I've been doing code fights on codefights.com and I came upon this problem below. I have figured out the problem on my own, but when i researched other peoples solutions I found one that was much shorter than mine, but I cant seem to understand why they did what they did.
The question goes:
You are given an array of up to four non-negative integers, each less than 256. Your task is to pack these integers into one number M in the following way:
The first element of the array occupies the first 8 bits of M; The second element occupies next 8 bits, and so on. Return the obtained integer M.
Note: the phrase "first bits of M" refers to the least significant bits of M - the right-most bits of an integer. For further clarification see the following example.
Example
For a = [24, 85, 0], the output should be arrayPacking(a) = 21784.
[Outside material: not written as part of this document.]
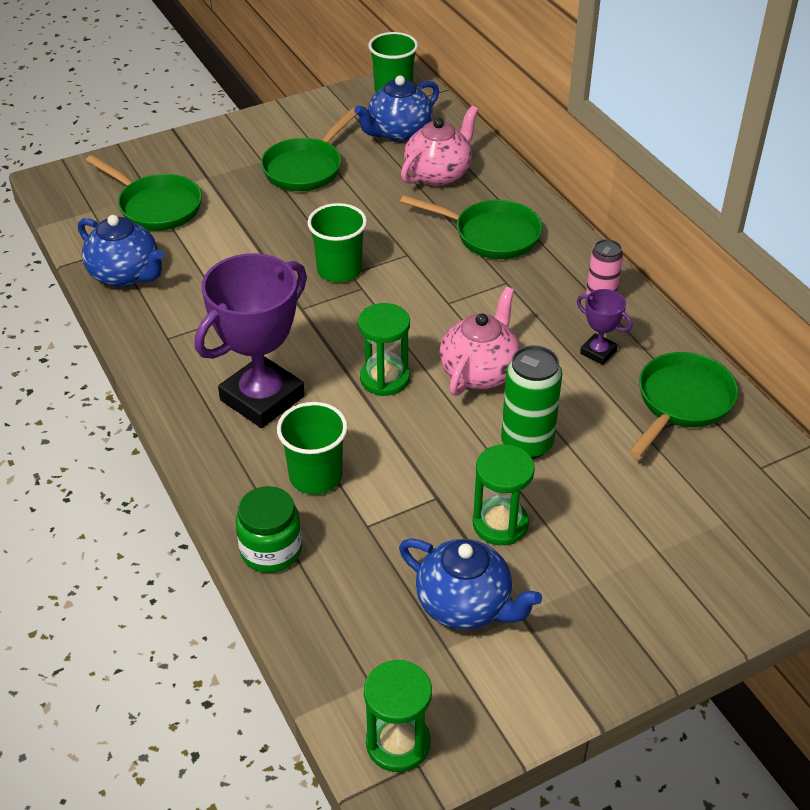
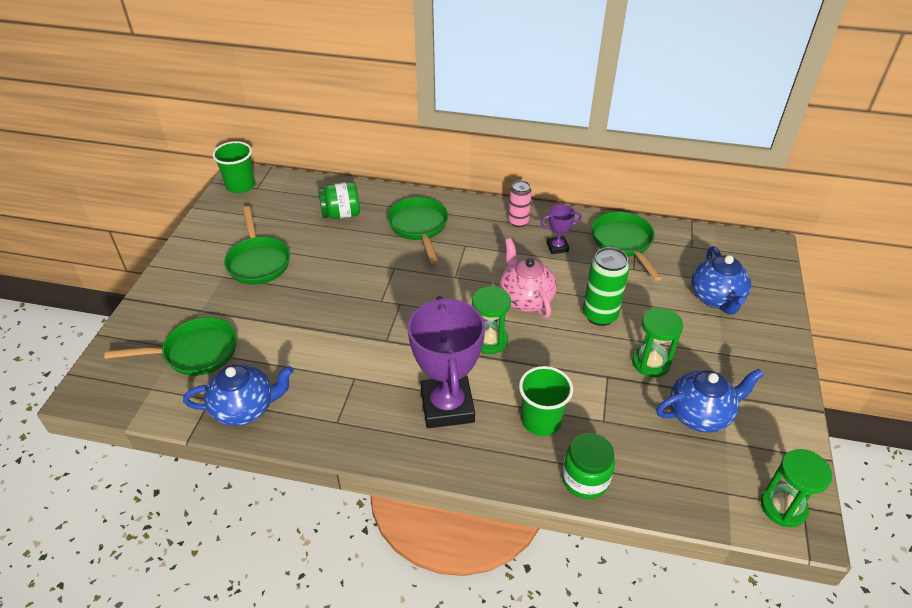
camera: 50 degrees left, 0 degrees up
(339, 270) = (372, 303): green cup -> none
(398, 133) = (282, 207): blue teapot -> blue teapot (716, 298)
(438, 174) = (341, 214): pink teapot -> green jar
(490, 235) = (419, 227): green pan -> green pan turned 75 degrees counterclockwise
An array [24, 85, 0] looks like [00011000, 01010101, 00000000] in binary. After packing these into one number we get 00000000 01010101 00011000 (spaces are placed for convenience), which equals to 21784.
Their answer was:
func arrayPacking(a []int) (sum int) {
for i := range a {
sum += a[len(a) - i - 1] << uint((len(a) - i - 1) * 8)
}
return
}
How is this code returning the right amount of shift just by using 0, 8, 16, etc. intervals? I've been researching bitwise a lot lately, but I still can't seem to reason why this works.